- Introduction
- Determining the Stats You Need
- Entering the Formula
- Plotting the Distribution
Determining the Stats You Need
The first step in creating a frequency distribution is to decide the size and number of bins you’ll use. There are no rules because what you need depends on the nature of your data. If the data values range from 1–100, you might decide to use 10 bins, each of which is 10 units in size. You could also use 20 bins of size 5 or 5 bins of size 20—what you choose depends on the nature of the data and the kind of information you’re trying to pull out.

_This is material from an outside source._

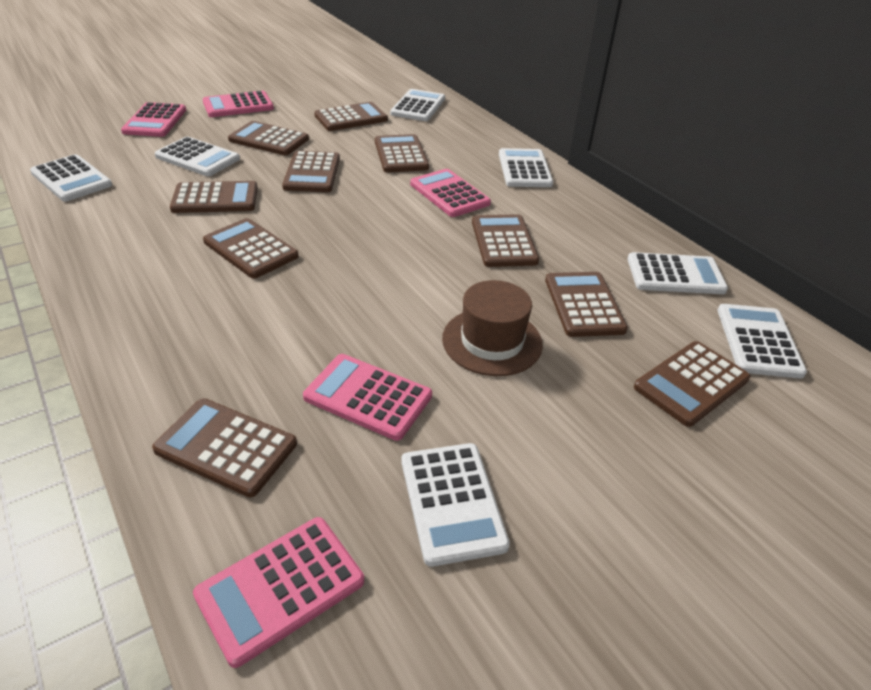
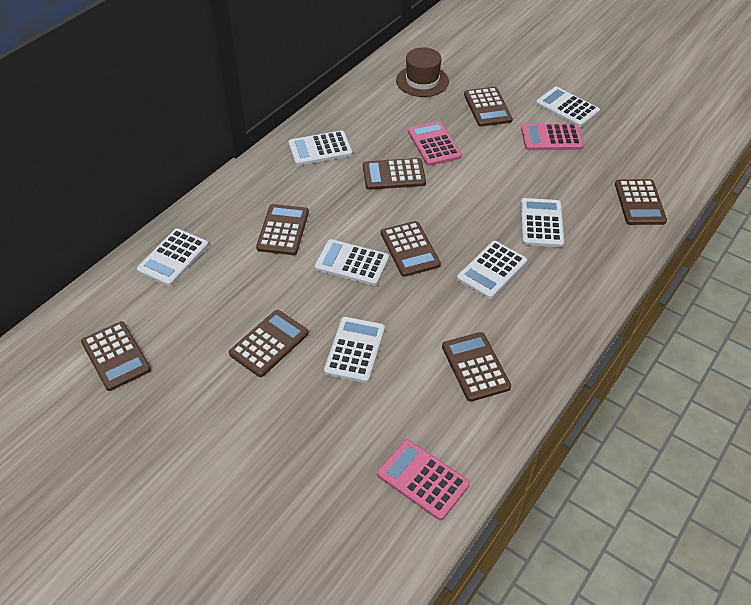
brown calculator: 10 -> 8
pink calculator: 5 -> 3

You also may want to consider having "less than" and/or "greater than" bins at either end of your bin range. These bins are used to catch "outliers"—data points that are below or above certain values, such as the number of people who lost less than 5 pounds. This bin would catch someone who lost 4 pounds as well as that one person who gained 20 pounds.
Next, you enter a list of bin values in the worksheet. Each value represents the upper limit of a bin. To illustrate this point, I’ll use data on the number of defects found in new cars sold over a certain period, shown in column B of Figure 1. The values extend beyond the bottom of the window, but that’s no concern. As Figure 1 shows, the values range from a low of 0 (you can’t have fewer defects than that, after all) to the mid-teens. Therefore, bins that are 2 units wide seem appropriate, with 6 bins covering the range 0 defects to 12 defects. We’ll also add a "more than 12 defects" bin at the upper end. We don’t need a "less than" bin because we know that the lowest data value is 0. Cells D3:D9 in Figure 1 show the appropriate bin values.
Figure 1 The bin values list for calculating the frequency distribution is entered in cells D3:D9.
Why is the last bin value 100? It could have been any value greater than 12 and also greater than the largest data value. A quick eyeballing of the data revealed no three-digit values, so 100 was an easy choice.